Show HN: LLM-Use – An LLM router that chooses the right model for each prompt(github.com)

3 points by justvugg 100 days ago | 2 comments

Hi HN,

I built *LLM-Use*, an open-source intelligent router that helps reduce LLM API costs by automatically selecting the most appropriate model for each prompt.

I created it after realizing I was using GPT-4 for everything — including simple prompts like “translate hello to Spanish” — which cost $0.03 per call. Models like Mixtral can do the same for $0.0003.

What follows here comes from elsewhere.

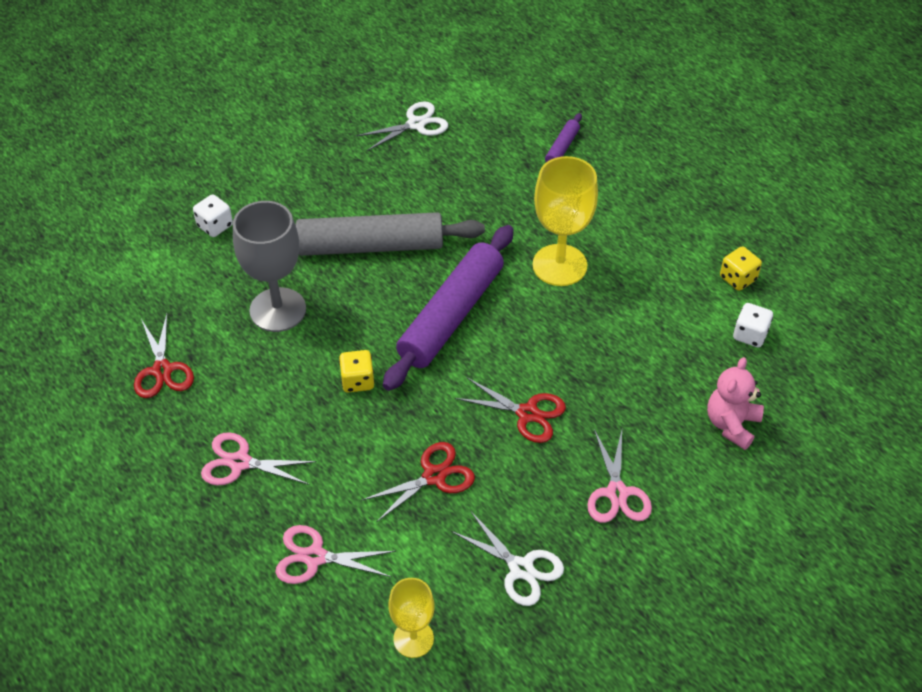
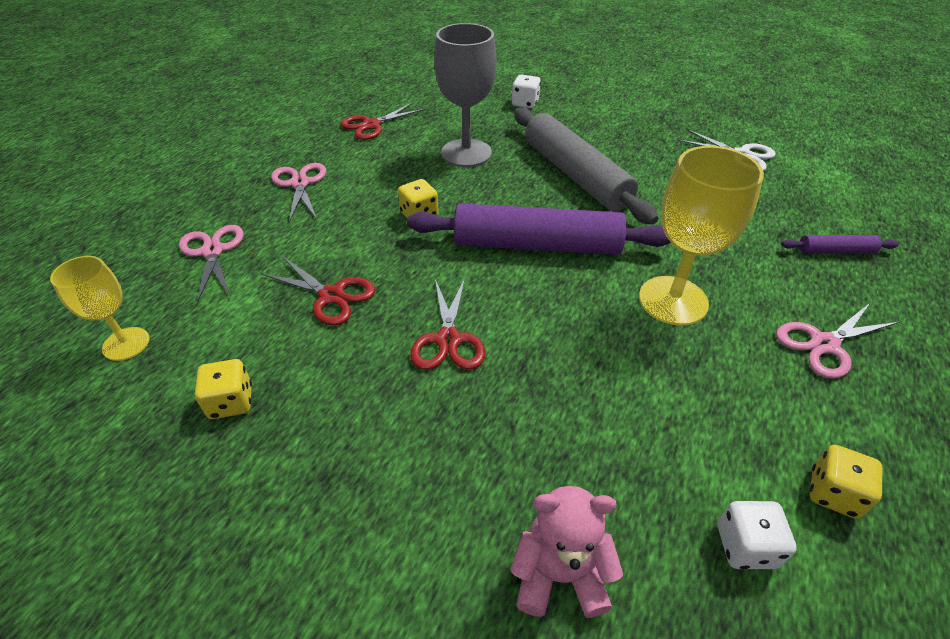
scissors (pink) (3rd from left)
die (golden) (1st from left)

### How it works: - Uses NLP (spaCy + transformers) to analyze prompt complexity - Routes to the optimal model (GPT-4, Claude, LLaMA, Mixtral, etc.) - Uses semantic similarity scoring to preserve output quality - Falls back gracefully if a model fails or gives poor results

### Key features: - Real-time streaming support for all providers - A/B testing with statistical significance - Response caching (LRU + TTL) - Circuit breakers for production stability - FastAPI backend with Prometheus metrics

### Early results: - Personal tests show up to 80% cost reduction - Output quality preserved (verified via internal A/B testing)

### Technical notes: - 2000+ lines of Python - Supports OpenAI, Anthropic, Google, Groq, Ollama - Complexity scoring: lexical diversity, prompt length, semantic analysis - Quality checks: relevance, coherence, grammar

Repo: [https://github.com/JustVugg/llm-use](https://github.com/JustVugg/llm-use)

Thanks! Happy to answer questions.